We have discussed binary search trees, where the nodes in a tree are stored such that an inorder traversal of the tree will produce a list of the data in ascending order. In this lab, you must create a descending order version of the BST, where the largest value is stored as the leftmost node, and the smallest value is stored as the rightmost node.

Complete the binary search tree class, named BST and stored in the file named BST.java. The following methods are required for your code to work with the grading tests.

• a constructor to create an empty tree (This is provided in the template.)
• public void insert(int key) : the key should be inserted (in a new Node) in the tree, such that the tree is in descending order.
• public void delete(int key) : the given key should be removed from the tree.
• public String inorderTraversal() : Perform an inorder traversal of the tree, constructing a String that contains the items in the tree, in the order visited, with a space between each item.

Note 1: This week, the grading tests will call the BST methods, and examine the Strings returned by the traversal method. The traversal method should be very similar to the one you wrote last week. The format of the Strings must match the expected format.

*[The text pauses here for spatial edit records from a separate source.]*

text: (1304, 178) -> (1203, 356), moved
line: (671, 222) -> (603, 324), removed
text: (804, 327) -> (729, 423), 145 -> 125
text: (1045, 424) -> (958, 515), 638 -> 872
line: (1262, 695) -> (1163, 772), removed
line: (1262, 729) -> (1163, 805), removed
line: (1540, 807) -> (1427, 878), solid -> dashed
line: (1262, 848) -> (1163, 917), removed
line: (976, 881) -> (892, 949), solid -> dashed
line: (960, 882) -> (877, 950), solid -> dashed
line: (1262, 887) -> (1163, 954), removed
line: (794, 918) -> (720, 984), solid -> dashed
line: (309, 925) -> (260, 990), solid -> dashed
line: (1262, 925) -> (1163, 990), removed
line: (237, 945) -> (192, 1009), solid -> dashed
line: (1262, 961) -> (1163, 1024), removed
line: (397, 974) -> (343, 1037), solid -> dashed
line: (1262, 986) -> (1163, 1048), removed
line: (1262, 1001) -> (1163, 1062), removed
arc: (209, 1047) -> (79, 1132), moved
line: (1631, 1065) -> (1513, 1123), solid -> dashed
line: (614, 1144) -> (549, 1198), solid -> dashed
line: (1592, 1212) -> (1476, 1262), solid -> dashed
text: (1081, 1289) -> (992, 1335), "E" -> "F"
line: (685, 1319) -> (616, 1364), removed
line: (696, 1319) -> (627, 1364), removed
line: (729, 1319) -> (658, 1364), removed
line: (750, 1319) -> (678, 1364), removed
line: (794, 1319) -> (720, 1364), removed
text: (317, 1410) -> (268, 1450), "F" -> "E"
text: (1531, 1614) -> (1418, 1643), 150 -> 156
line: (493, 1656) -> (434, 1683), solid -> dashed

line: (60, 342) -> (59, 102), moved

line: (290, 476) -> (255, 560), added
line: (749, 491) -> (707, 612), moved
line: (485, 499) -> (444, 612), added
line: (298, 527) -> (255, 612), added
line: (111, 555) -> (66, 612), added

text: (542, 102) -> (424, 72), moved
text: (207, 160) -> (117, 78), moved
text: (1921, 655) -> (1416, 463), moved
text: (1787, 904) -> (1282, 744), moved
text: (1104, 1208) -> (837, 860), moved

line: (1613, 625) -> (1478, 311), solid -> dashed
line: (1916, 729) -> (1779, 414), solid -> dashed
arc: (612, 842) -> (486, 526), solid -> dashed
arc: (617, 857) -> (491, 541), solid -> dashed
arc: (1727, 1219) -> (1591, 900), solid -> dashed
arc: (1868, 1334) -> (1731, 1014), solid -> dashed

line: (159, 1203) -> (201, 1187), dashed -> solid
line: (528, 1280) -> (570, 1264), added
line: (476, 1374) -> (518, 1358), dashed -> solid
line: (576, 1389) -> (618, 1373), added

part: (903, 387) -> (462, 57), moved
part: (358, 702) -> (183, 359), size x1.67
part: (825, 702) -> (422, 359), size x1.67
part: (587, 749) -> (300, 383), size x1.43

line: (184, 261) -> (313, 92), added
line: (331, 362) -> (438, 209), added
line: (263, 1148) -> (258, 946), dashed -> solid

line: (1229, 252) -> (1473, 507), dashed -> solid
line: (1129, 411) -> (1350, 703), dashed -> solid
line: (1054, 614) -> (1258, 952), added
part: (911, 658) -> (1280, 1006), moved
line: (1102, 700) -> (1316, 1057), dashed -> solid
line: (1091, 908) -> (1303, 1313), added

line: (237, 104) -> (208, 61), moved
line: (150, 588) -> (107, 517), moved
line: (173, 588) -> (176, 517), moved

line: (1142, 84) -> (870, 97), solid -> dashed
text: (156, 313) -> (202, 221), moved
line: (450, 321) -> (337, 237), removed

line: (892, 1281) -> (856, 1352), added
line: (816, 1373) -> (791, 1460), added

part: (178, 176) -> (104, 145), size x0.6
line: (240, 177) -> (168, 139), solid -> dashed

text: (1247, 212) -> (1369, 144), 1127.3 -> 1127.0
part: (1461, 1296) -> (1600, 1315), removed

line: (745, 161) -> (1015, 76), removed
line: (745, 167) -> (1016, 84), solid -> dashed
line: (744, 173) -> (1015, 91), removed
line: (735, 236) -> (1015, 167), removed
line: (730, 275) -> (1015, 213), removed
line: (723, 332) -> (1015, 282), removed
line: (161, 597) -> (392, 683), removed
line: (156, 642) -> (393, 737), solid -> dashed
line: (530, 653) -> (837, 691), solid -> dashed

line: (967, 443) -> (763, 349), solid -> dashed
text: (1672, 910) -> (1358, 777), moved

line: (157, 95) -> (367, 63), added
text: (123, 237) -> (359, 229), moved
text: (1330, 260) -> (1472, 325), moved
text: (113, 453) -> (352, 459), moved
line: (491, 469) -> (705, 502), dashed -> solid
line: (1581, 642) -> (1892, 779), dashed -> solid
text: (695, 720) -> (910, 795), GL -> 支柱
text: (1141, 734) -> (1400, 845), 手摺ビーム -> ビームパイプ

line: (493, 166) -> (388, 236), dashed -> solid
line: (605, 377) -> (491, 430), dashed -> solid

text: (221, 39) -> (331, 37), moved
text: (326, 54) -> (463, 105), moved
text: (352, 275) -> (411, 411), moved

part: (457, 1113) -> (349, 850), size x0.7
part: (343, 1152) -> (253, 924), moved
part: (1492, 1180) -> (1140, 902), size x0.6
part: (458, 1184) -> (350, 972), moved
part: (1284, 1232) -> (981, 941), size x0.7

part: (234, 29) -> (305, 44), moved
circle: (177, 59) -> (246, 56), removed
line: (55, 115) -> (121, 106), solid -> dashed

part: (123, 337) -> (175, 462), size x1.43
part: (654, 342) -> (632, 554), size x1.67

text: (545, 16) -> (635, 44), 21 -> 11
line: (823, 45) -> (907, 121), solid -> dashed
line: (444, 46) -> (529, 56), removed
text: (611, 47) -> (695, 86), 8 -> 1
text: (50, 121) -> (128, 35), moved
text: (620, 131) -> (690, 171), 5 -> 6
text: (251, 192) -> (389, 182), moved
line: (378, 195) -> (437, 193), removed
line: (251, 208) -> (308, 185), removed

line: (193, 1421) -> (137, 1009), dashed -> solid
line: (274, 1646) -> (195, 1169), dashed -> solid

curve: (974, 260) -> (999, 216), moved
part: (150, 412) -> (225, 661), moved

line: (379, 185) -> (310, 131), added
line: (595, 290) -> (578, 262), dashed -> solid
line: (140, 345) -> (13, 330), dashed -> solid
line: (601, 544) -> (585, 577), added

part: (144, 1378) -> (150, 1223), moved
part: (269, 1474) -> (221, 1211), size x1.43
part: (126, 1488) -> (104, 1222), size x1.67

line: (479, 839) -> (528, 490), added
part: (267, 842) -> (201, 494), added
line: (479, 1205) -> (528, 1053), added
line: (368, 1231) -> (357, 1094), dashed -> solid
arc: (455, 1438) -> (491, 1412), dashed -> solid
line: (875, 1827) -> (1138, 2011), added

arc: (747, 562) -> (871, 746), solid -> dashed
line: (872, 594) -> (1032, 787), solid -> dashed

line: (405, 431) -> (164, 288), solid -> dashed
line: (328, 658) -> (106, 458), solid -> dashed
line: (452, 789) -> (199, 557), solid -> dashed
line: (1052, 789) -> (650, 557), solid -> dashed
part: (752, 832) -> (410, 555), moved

Note 2: You do not need to write a main method

class BST{

private class Node {
public int item;
public Node left;
public Node right;
public Node (int i) { //makes a leaf
item = i;
left = right = null;
}

//***insert Node methods here***

}//end class Node

private Node root;

public BST(){
root = null;
}

   public String inorderTraversal() {

   }//end inorderTraversal

public void insert( int key ){

}//end insert

public void delete( int key ){

}//end delete

//***insert tree methods here***

}//end class BST

Answer 1

//C++ program

class BST{

private class Node {
   public int item;
   public Node left;
   public Node right;
   public Node (int i) { //makes a leaf
       item = i;
       left = right = null;
   }

//***insert Node methods here***

}//end class Node

private Node root;

   public BST(){
       root = null;
   }

   public String inorderTraversal() {
       StringBuilder str = new StringBuilder ();
        inorderTraversal(root , str);
        return str.toString();
   }//end inorderTraversal

private void inorderTraversal(Node root, StringBuilder str) {
   if(root == null) {
       str.append("");
       return;
   }
   inorderTraversal(root.left , str);
   str.append(root.item + " ");
   inorderTraversal(root.right , str);
}

private Node insert(Node root,int data) {
   if(root==null)return new Node(data);
   if(root.item < data)
       root.left = insert(root.left,data);
  
   if(root.item > data)
       root.right=insert(root.right,data);
   return root;
}
public void insert( int key ){
   root = insert(root , key);
}
public Node delete(Node root,int key) {  
   if(root==null)return null;
   else if(root.item > key)
       root.right = delete (root.right,key);
   else if(root.item < key)
       root.left=delete(root.left,key);
   else {
       if(root.left==null)
           return root.right;
       if(root.right==null)
           return root.left;
      
       Node min=findmin(root.left);
       root.item=min.item;
       root.left = delete(root.left,min.item);
      
   }
   return root;
  
}
private Node findmin(Node root) {
   while(root.right!=null)
       root=root.right;
   return root;
}

public void delete( int key ){
   root = delete(root , key);
}
public static void main(String args[]) {
   BST bst = new BST();
   bst.insert(90);
   bst.insert(50);
   bst.insert(40);
   bst.insert(20);
   bst.insert(70);
   bst.insert(30);
   System.out.println(bst.inorderTraversal());
   bst.delete(50);
   System.out.println(bst.inorderTraversal());
   bst.delete(40);
   System.out.println(bst.inorderTraversal());
}
}//end class BST